Roshan Nath, one of our teammates at FGTech, built his own ISP in rural Assam while still in college. He started with a single BSNL AirFiber connection shared with neighbours and grew it to 100 to 150 customers across multiple villages, with over 10 km of fiber laid by hand. But Roshan doesn’t just sell internet anymore. He now sells CCTV solutions, networking hardware, and managed services to both his existing subscriber base and new customers. The ISP gave him the relationships. The products and services gave him the revenue.  We wrote about his full journey.

Even brands are recognising this shift.

TP-Link recently launched incentive programs across regions specifically for ISPs willing to sell hardware alongside connectivity. Complete a pre-decided sales target through their distributors, and you earn additional incentives from the brand.

The message is clear: hardware companies want ISPs as their distribution channel because ISPs already have the customer relationship and the last-mile access.

There’s a rural version of this too.

BharatNet, Digital India programs, and state level connectivity projects are bringing more villages online. The ISP that operates in these areas won’t just earn from broadband but from CCTV for panchayat offices, Wi-Fi for digital classrooms, telemedicine connectivity, and smart agriculture sensors. Rural ISPs that position themselves as digital infrastructure companies have a long runway ahead.

But the single biggest opportunity, and the one almost nobody in the ISP conversation is connecting, sits at the intersection of AI, CCTV, and connectivity.

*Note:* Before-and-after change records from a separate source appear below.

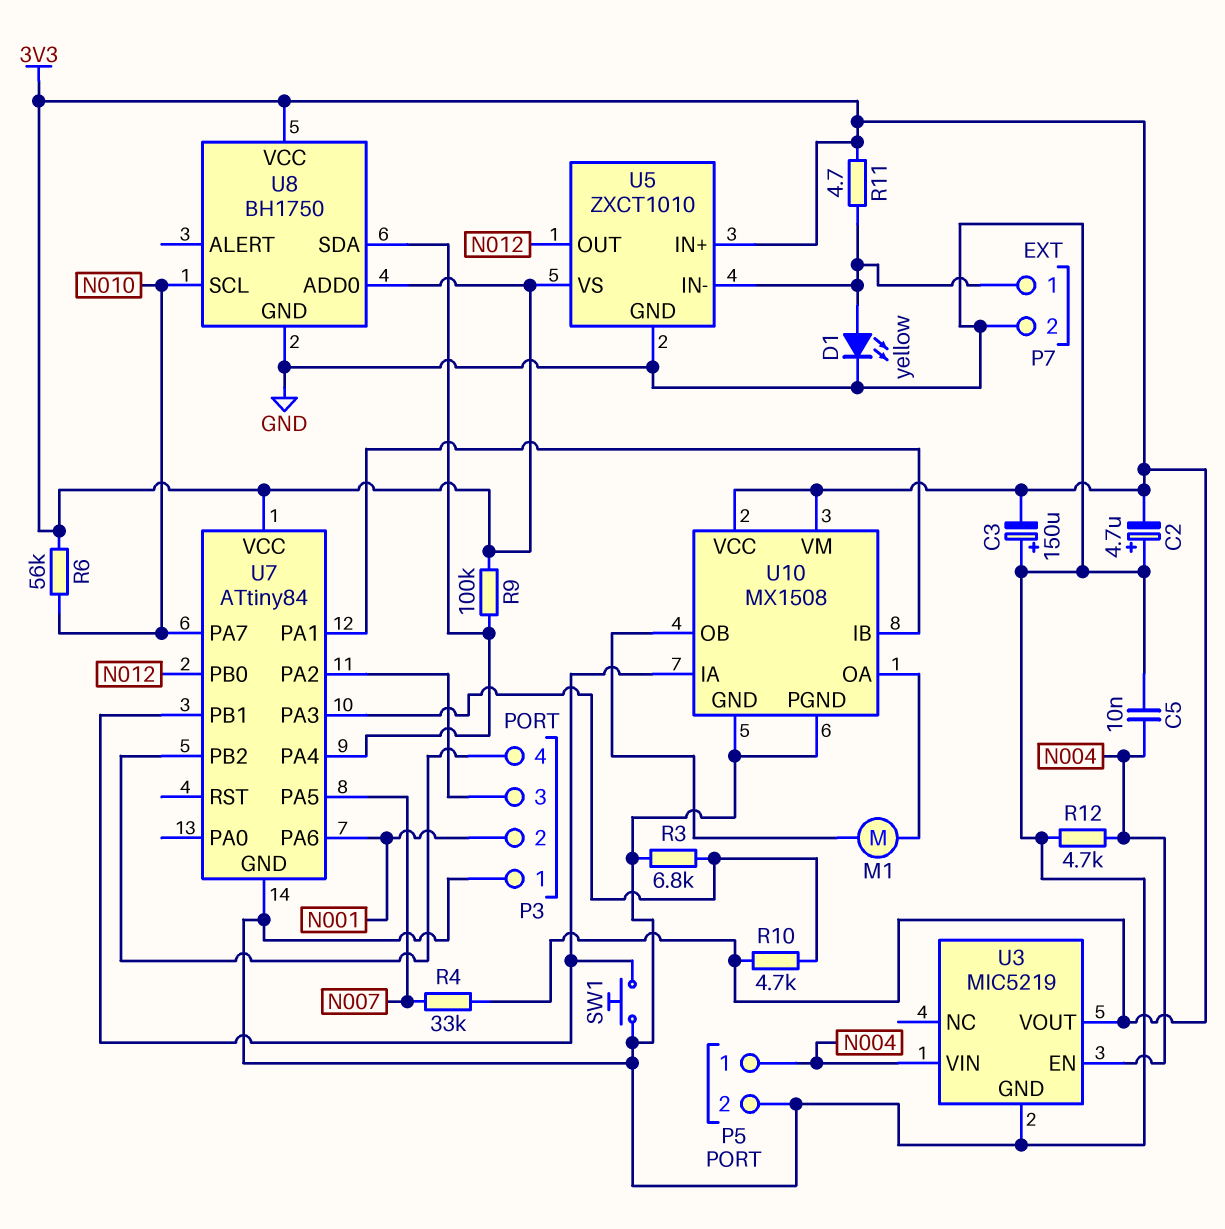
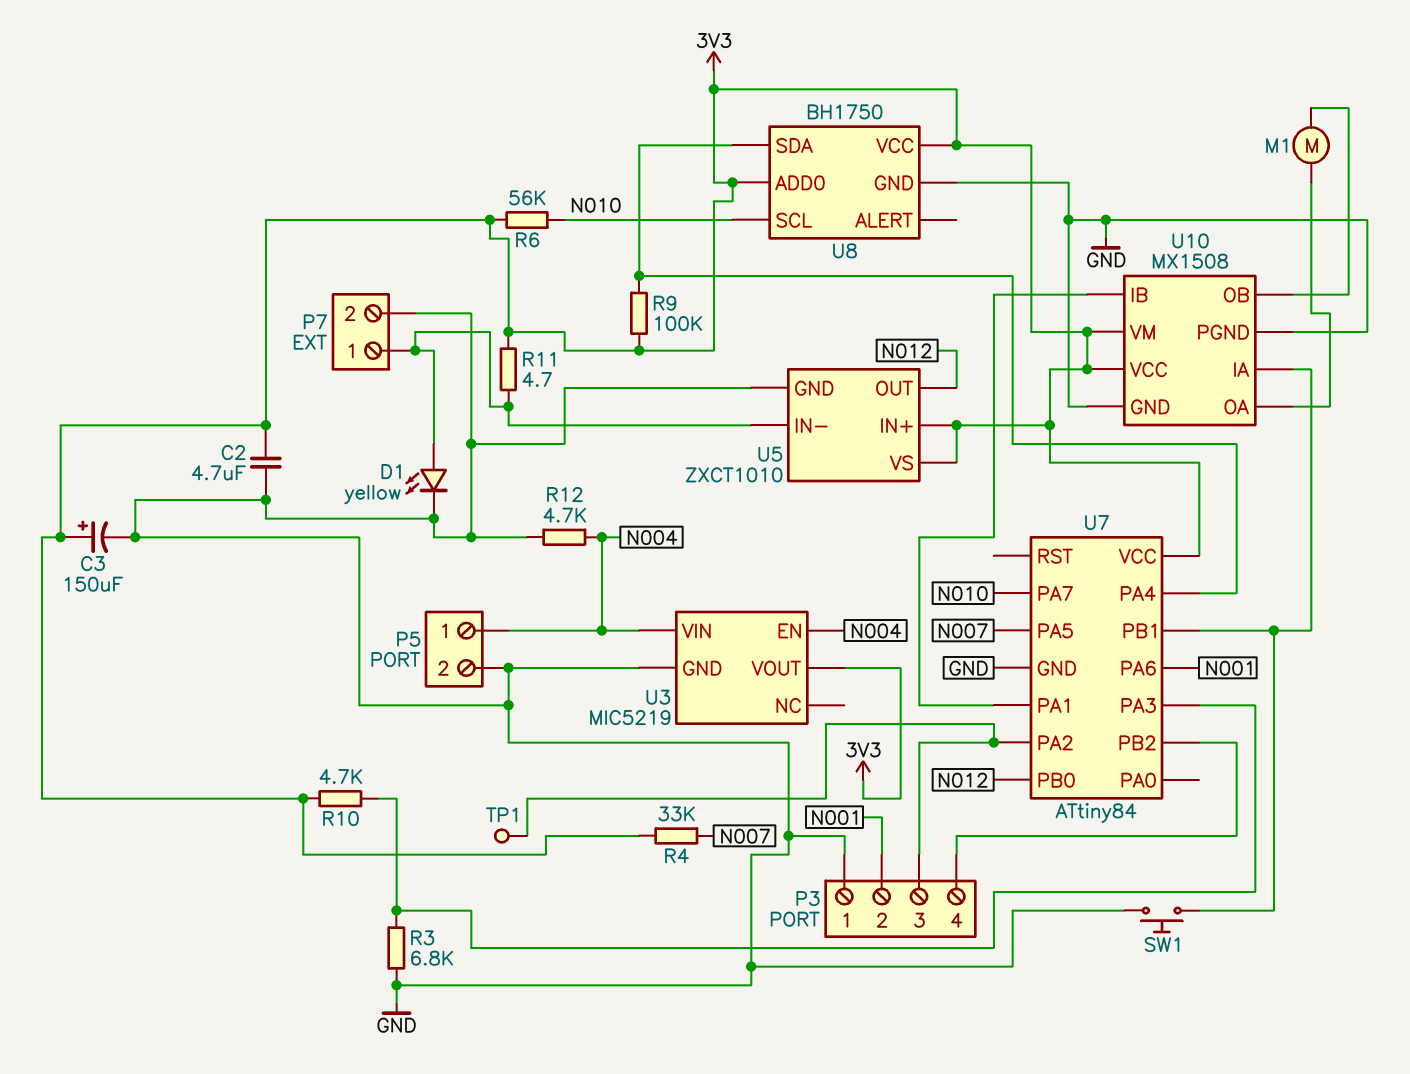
C2: 4.7uF (plus GND, minus 3V3) -> 4.7uF (3V3, GND)
C3: 150uF (plus GND, minus 3V3) -> 150uF (plus 3V3, minus GND)
C5: 10nF (GND, N004) -> none
TP1: none -> test point (P3/3)

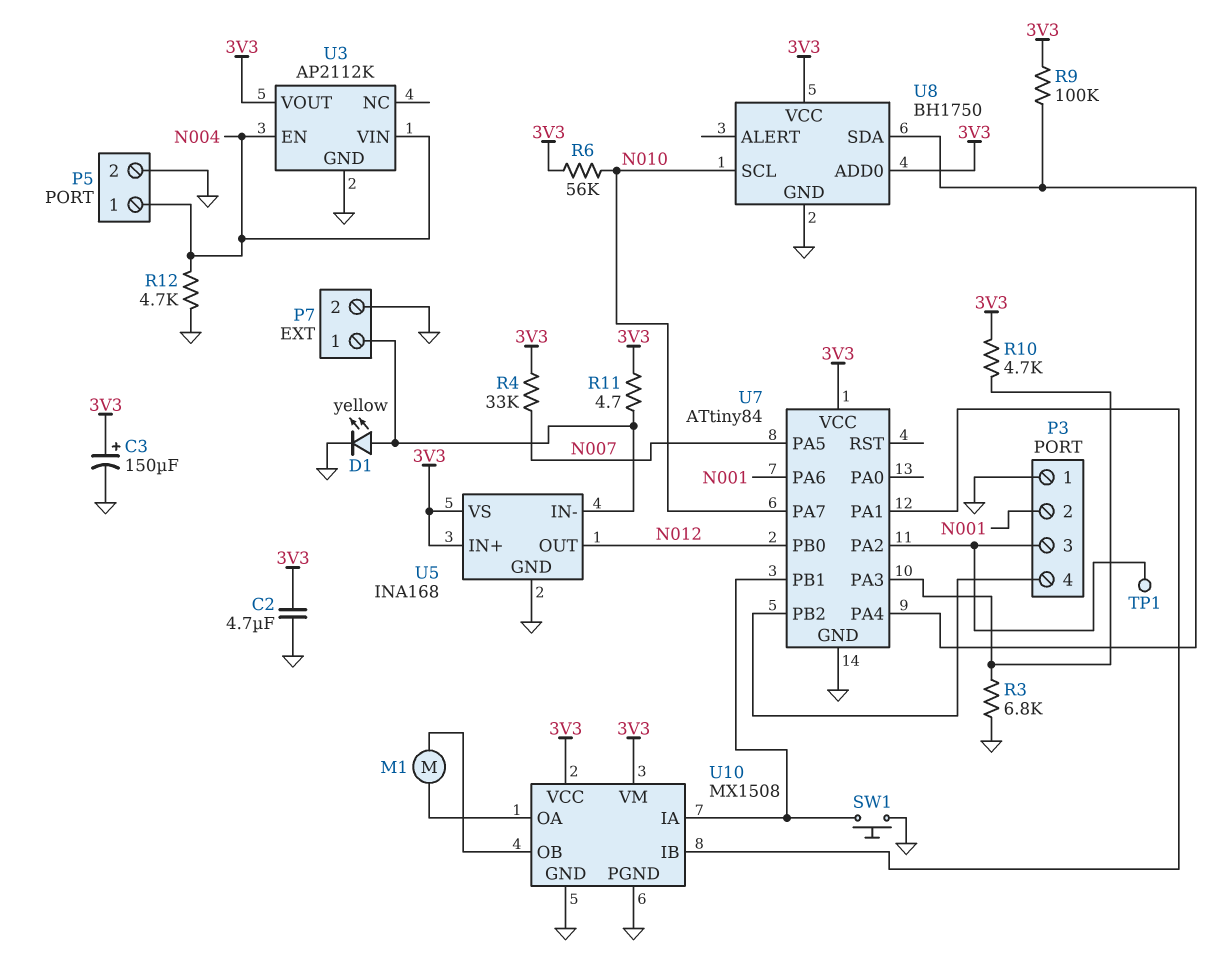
U3: MIC5219 -> AP2112K
U5: ZXCT1010 -> INA168

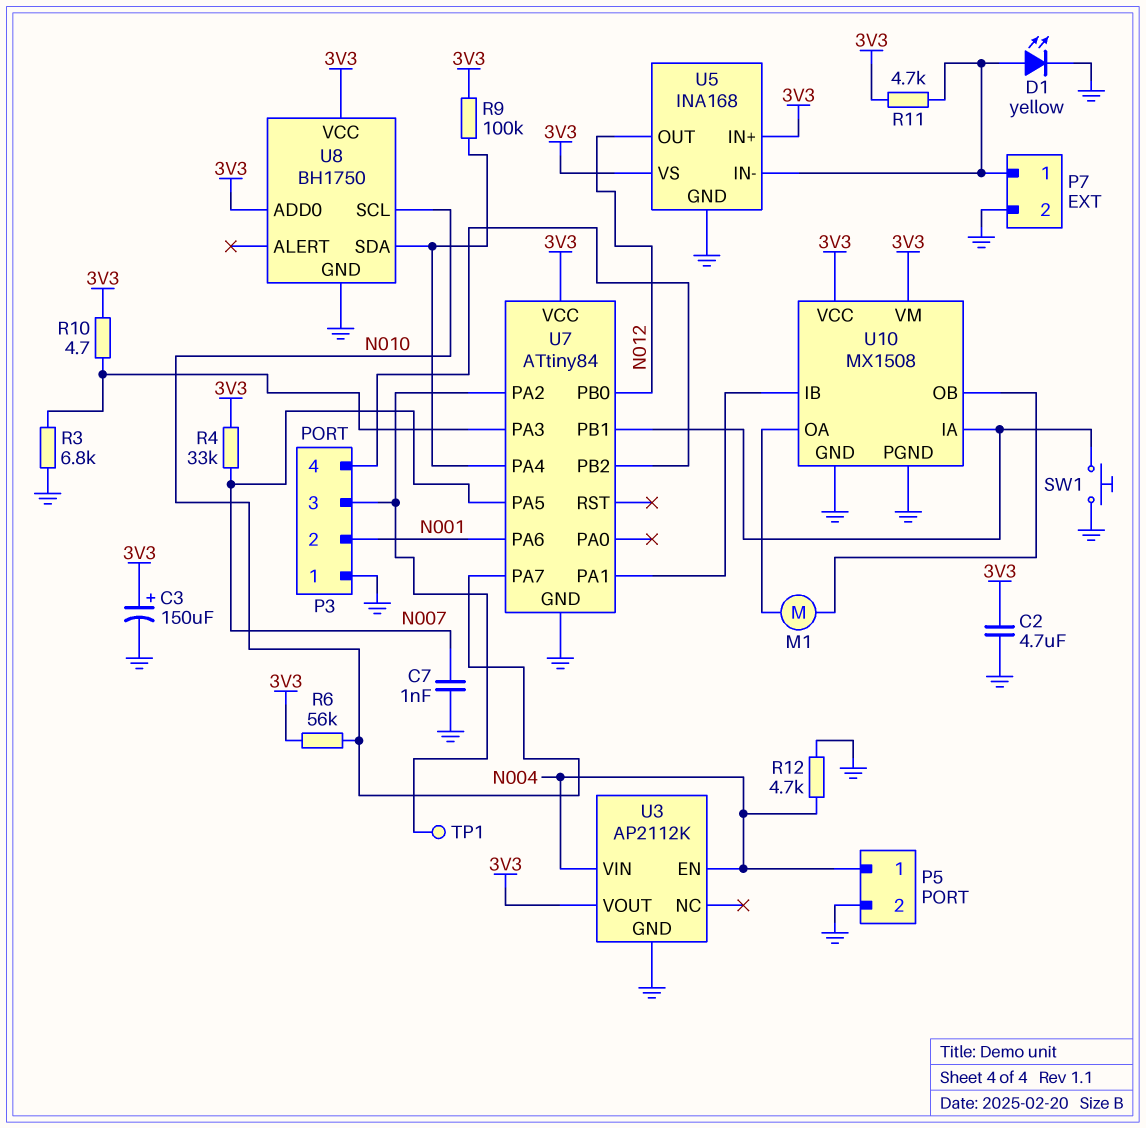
C7: none -> 1nF (GND, N007)
R10: 4.7k (3V3, U7/PA3) -> 4.7 (3V3, U7/PA3)
R11: 4.7 (3V3, P7/1) -> 4.7k (3V3, P7/1)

Every AI-powered camera needs bandwidth. It needs storage, either local NAS or cloud. It needs PoE switches to power it. It needs wireless backhaul or fiber links to connect it.

The hardware stack behind a modern surveillance setup is, in many ways, the same stack that ISPs and system integrators already work with. ISPs own the last mile and the customer relationship. CCTV installers own the security relationship.

The overlap between these two businesses is enormous and growing.

One ISP in Ahmednagar, Mr Vicky Khole, reached out to us for a university campus project, a 400-plus hostel room Wi-Fi deployment. He leveraged his existing ISP skills to build a parallel FTTX business and has since expanded into CCTV network management, IP phone intercom setups, and pocket Wi-Fi solutions for students. One customer relationship, five revenue streams, all built on the connectivity foundation he already had.

Interestingly, public policy is still largely focused on expanding access to connectivity itself.

In our previous issue, we wrote about PM-WANI, the government’s scheme to turn chai stalls and kirana stores into public Wi-Fi hotspots selling data sachets. But zoom out and you see a bigger irony. The government is trying to create millions of new pure-bandwidth sellers at the exact moment the market is proving that pure bandwidth selling is a dying business. The demand is there. The model just needs to be services, not sachets.

India has millions of small and medium businesses. Most of them don’t need enterprise IT teams or dedicated network engineers. What they need is one trusted partner who handles their connectivity, their cameras, their storage, their security, and picks up the phone when something breaks.

The ISP that becomes that partner, essentially an outsourced IT department, owns a relationship that Jio and Airtel can't replicate. Because Jio isn't sending a technician to a garment factory within an hour. The local ISP will.

None of this means connectivity-only businesses disappear. Some operators in underserved markets will continue building successful broadband businesses.

The local ISP business in India isn’t dying. The demand for connectivity has never been higher, and it’s still climbing. What’s dying is the traditional model where selling internet access is the entire business. The ISPs that survive the next five years will be the ones who figured out that the connection is just the beginning.